The Fox and the Sick Lion is one of Aesop's Fables, well known from Classical times and numbered 142 in the Perry Index.[1] There is also an Indian analogue. Interpretations of the story's meaning have differed widely in the course of two and a half millennia.

A lion grown too old and weak to hunt pretended to be sick as a ruse and ate the animals that came to visit him in his cave.
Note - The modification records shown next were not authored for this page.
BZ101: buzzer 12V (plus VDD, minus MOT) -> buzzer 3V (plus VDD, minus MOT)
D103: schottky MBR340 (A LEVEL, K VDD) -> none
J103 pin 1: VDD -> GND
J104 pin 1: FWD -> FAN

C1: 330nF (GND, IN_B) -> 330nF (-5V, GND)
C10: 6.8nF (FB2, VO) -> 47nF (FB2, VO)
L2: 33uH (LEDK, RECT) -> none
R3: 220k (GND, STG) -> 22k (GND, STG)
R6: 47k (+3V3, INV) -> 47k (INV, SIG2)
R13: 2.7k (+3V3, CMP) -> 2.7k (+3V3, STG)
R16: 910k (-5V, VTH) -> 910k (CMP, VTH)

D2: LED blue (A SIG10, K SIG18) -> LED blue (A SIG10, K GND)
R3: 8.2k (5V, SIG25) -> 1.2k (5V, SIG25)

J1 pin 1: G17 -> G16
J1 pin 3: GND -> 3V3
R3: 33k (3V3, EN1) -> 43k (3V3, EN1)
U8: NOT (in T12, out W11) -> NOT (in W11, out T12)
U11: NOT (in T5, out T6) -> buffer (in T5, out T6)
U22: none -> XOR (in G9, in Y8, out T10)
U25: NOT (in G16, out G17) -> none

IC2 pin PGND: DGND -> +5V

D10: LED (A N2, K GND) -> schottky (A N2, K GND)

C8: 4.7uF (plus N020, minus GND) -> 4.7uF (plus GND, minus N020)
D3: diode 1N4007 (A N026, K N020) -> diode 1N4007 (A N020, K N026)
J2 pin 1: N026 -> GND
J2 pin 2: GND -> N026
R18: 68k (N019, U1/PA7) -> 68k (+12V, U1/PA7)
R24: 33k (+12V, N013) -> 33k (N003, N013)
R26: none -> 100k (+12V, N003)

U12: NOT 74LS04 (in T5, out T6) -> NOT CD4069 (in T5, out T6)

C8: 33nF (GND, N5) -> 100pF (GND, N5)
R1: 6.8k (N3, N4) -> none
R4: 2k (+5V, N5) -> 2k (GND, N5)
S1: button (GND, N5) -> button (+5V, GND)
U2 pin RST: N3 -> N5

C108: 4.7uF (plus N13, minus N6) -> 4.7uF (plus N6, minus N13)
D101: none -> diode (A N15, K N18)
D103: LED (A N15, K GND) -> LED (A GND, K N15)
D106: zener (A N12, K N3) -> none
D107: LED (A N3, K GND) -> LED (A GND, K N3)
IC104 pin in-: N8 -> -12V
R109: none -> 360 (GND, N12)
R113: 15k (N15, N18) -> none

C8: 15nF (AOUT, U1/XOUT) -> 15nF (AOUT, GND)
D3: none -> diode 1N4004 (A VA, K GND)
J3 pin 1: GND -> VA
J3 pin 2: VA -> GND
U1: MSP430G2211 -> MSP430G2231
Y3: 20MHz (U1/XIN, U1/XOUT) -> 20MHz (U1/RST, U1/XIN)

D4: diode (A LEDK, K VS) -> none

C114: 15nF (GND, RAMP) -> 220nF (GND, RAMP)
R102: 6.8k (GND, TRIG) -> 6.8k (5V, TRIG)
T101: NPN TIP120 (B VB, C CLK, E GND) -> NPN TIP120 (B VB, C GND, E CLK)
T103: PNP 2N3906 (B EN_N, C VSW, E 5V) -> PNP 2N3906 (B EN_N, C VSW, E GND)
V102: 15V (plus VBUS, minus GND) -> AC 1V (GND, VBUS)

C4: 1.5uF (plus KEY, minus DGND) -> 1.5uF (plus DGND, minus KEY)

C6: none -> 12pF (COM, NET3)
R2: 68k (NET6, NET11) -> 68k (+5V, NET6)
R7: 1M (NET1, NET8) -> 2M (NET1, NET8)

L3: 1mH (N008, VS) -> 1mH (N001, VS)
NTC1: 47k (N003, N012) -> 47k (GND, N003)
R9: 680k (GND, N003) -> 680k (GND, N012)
But the fox only greeted him from outside and, on being asked why it did not enter, replied "Because I can only see tracks going in, but none coming out".

The earliest application of the fable is in an economic context in First Alcibiades, a dialogue often ascribed to Plato and dated to the 4th century BCE.[2] There Socrates tries to dissuade a young man from following a political career and, in describing the Spartan economy, says:

and as to gold and silver, there is more of them in Lacedaemon than in all the rest of Hellas, for during many generations gold has been always flowing in to them from the whole Hellenic world, and often from the barbarian also, and never going out, as in the fable of Aesop the fox said to the lion, 'The prints of the feet of those going in are distinct enough'- but who ever saw the trace of money going out of Lacedaemon?[3]

The fable is also one among several to which the Latin poet Horace alluded in his work, seeing in it the moral lesson that once tainted with vice there is no returning. Condemning the get-rich-quick culture of the Roman bankers in his first Epistle, he comments:

If the people of Rome chanced to ask me why
I delight in the same colonnades as them, yet not
the same opinions, nor follow or flee what they love
or hate, I'd reply as the wary fox once responded to
the sick lion: Because those tracks I can see scare me,
they all lead towards your den and none lead away.[4]

There is a similar Indian incident in the Buddhist Nalapana Jataka, in which a monkey king saved his troop from destruction by a water-ogre by reconnoitering a jungle pool from which they wished to drink and reporting that "all the footprints led down into the water, but none came back."[5][6]